Okay wow this is going to be a much harder post to write than I thought it was going to be. Before sitting down to write it I thought that everything would just flow but as I stare at the screen it is very clear how hard it will be to put everything into words.
About a month ago I talked about finding myself again and throughout recent blogs I have alluded to my current health, especially mental health, but have not really gone into anything super specific. That specific post came a short while before I had to have my yearly checkup at the cardiologists in St George’s to see how my aorta, valve and heart seemed to be getting along.
For anybody that doesn’t know I have a condition called Marfan Syndrome that means everything in the body tends to stretch a little bit and has a habit of not going back again. This stretching includes the aorta and results in it continuing to grow and thin down with every beat of the heart and sometimes medication and the body can help to regulate it for years, decades and even a lifetime.
Unfortunately for me, unlike a lot of people I know that managed to hold out until their 30s+, my aorta has grown an additional 2mm from the last measurements that I had done from an MRI in October.

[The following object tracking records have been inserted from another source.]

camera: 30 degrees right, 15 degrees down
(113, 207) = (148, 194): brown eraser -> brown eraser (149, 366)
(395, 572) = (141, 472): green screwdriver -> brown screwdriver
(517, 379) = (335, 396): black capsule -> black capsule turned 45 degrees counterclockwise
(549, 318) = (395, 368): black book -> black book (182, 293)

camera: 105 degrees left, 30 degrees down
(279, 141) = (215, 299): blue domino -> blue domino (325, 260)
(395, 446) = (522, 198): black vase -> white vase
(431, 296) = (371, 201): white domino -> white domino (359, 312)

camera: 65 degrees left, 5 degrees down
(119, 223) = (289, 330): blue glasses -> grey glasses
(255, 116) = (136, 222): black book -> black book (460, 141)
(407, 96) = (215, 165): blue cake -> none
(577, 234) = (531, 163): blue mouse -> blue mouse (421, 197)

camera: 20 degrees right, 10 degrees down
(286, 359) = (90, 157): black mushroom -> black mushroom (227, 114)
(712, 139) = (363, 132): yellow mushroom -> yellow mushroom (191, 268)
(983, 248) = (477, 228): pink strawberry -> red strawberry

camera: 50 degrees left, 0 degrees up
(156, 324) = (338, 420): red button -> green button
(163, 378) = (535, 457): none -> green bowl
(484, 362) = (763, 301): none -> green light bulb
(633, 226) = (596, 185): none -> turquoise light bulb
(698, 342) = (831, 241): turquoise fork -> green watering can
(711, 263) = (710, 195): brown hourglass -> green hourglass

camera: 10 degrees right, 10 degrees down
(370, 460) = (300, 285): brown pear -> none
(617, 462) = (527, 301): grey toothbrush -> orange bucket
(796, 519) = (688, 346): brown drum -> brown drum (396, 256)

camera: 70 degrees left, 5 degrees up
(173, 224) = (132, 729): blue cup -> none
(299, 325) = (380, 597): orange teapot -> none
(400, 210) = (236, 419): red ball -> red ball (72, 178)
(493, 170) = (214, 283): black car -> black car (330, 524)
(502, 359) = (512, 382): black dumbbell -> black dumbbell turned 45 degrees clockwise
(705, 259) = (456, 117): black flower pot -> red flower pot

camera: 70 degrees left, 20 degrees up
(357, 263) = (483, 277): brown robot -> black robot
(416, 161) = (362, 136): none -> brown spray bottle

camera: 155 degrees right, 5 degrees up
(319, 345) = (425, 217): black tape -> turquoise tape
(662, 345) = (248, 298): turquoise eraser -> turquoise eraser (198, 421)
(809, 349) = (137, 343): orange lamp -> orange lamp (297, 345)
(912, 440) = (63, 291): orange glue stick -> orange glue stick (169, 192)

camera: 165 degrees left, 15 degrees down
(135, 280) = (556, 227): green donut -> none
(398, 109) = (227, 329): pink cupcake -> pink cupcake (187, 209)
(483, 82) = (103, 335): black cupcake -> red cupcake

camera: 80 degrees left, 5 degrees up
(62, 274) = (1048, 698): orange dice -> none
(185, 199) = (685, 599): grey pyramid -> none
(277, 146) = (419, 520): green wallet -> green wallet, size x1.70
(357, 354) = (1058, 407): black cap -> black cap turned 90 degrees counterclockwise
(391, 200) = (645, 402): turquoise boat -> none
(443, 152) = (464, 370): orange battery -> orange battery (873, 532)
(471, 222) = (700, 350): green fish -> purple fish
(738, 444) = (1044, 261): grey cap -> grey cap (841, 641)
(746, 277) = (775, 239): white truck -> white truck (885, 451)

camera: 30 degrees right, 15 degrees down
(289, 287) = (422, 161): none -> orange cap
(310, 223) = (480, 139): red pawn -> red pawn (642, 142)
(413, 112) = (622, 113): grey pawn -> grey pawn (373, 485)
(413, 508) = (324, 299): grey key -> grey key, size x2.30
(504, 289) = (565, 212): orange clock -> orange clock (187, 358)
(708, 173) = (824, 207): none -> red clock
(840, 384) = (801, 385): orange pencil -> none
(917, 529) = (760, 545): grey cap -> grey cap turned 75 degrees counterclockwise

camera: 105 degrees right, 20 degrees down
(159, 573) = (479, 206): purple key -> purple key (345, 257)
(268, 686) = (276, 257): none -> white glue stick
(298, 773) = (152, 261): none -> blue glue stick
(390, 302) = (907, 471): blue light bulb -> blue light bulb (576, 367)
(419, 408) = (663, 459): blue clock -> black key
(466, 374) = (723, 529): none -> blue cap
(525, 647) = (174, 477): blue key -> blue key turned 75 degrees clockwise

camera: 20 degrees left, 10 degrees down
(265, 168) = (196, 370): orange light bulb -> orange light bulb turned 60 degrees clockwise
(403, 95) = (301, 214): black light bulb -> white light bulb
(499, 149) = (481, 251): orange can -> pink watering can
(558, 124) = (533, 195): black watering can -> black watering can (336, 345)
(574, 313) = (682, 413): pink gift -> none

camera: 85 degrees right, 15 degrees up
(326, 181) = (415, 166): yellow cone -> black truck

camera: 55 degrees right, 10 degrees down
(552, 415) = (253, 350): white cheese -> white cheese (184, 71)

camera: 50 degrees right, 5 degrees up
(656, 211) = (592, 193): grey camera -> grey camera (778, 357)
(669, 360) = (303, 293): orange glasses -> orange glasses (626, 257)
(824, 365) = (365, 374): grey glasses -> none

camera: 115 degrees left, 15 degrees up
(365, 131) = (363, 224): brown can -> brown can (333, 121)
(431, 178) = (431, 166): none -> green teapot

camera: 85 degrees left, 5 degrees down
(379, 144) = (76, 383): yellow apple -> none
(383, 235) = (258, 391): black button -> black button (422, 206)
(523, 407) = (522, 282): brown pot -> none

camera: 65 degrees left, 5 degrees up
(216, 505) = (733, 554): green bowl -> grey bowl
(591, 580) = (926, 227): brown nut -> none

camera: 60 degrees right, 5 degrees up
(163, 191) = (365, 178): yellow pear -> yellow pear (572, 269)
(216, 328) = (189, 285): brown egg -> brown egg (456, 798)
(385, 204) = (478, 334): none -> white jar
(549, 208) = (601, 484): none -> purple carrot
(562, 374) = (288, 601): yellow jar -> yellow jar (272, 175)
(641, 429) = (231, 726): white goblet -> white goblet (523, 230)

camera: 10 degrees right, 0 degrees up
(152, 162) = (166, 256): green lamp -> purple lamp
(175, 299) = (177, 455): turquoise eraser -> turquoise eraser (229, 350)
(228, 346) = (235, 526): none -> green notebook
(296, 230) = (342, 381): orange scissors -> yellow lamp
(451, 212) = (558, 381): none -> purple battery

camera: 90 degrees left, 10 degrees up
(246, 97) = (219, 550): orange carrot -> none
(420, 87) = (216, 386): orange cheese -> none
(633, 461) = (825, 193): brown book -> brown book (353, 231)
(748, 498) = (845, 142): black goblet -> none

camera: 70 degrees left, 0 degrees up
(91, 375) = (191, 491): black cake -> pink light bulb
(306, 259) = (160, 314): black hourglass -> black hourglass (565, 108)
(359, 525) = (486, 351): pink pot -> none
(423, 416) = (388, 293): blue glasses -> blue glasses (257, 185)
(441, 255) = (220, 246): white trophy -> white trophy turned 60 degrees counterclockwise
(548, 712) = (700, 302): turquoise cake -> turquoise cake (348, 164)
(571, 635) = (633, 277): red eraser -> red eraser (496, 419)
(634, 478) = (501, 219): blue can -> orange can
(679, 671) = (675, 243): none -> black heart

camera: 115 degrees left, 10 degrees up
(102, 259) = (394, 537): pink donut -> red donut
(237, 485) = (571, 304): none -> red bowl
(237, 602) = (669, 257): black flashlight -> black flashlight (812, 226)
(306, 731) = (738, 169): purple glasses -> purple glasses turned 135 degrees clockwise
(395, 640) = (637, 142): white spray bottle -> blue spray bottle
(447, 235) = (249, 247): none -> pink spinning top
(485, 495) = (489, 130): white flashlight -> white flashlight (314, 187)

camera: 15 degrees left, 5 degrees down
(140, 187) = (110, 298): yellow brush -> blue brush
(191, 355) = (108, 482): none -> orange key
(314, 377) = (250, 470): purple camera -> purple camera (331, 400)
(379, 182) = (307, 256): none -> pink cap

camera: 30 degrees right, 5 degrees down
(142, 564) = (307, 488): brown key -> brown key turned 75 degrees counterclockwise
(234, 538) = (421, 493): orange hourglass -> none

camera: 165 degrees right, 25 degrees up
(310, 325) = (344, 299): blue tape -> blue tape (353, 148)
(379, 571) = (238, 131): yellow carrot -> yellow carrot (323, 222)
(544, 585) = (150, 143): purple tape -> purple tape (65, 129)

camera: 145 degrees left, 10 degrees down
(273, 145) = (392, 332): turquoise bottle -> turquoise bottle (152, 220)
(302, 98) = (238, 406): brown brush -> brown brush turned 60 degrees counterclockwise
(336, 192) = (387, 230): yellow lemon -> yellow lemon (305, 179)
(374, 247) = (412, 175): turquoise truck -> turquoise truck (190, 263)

This growth take me to 4.6cm which is above the “healthy” and “safe” 4.5cm recommendations and as a result the cardiologist has sent me of to the surgical team to get the ball rolling to have it magically repaired over the next couple of months.
Part of me walked into my cardiology appointment and expected the news as I could feel that something was wrong deep inside and I woke up telling myself that “whatever they say, just accept it”. It resulted in me sitting there all calm and relaxed during the discussion and then in the aftermath of stepping back into the waiting room to meet my friend and dash for some brunch just sort of playing it cool but deep inside I was a little shocked and worried.
The shock and fear came out a little that first evening as I tried to go to sleep and instead just cried into my pillow. It is not the worry about how it will impact me or if anything goes wrong what impact it will have on my life but more if it goes wrong or seriously wrong then the impact it will have on family and friends. Death itself is not something that I tend to fret about but much more the devastating consequences it can have on other people and that is something that I am struggling to see beyond here.
Because I have always known that it is a risk and something that will probably happen it does not feel any more real yet than it did before I knew. My cardiologist says I am at no more risk now than I was at the last measurement but that I do just need to take it a little more careful and make sure I do not just lift something even as a one off. When I meet the surgeon and I get asked to go to another MRI and any other tests then my feelings might start to change but I will admit that it has started to mess with my mind a little bit and is bringing me down a little bit because since finding out it has become obvious how out of breath, sweaty and chesty I feel after even just walking to work.
The surgery does mean that I will be recovering for a minimum of six weeks and can expect it to take up to three months for me to feel my usual self again. I will be doing an update at the bottom of this post, with an edit when I have something extra to say, and going forward I will let people know what the situation is but it does mean that when the time comes my blogging schedule might end up completely ruined (trying to be the pre-scheduling queen though!).
EDIT/UPDATE Friday 13th April: I met with the surgeon earlier this week and she confirmed that she wanted to proceed with the surgery, informed me of various risk factors and statistics and did a little basic drawing to explain the situation. When it had initially being mentioned to me the cardiologist suggested to me that I have a think about when it might work for me and to discuss a time frame with the surgeon but it turns out that the surgeon wants to act pretty quickly and said six weeks. On hearing that news I went on a shopping spree and a brunch eating mission because that is moving a lot quicker than I could possibly have expected.
EDIT/UPDATE Monday 23rd April: I had my MRI test at the end of last week. They had a slot become available on the Friday so gave me a ring on the Thursday afternoon to ask if I would be able to go along as they want to get the surgery done at some point in May and therefore wanted the MRI to be done as soon as possible to avoid any extra time pressures because of there being bank holidays in May. Whilst I am not that keen on an MRI itself because you are stuck in a loud tube for over an hour the thing I despised, and I do not use that word lightly, was that they failed to put in four of the small canulas and in the end the registrar had to put a larger one in on my hand… I may have cried and now be covered in hands and inside elbow bruises.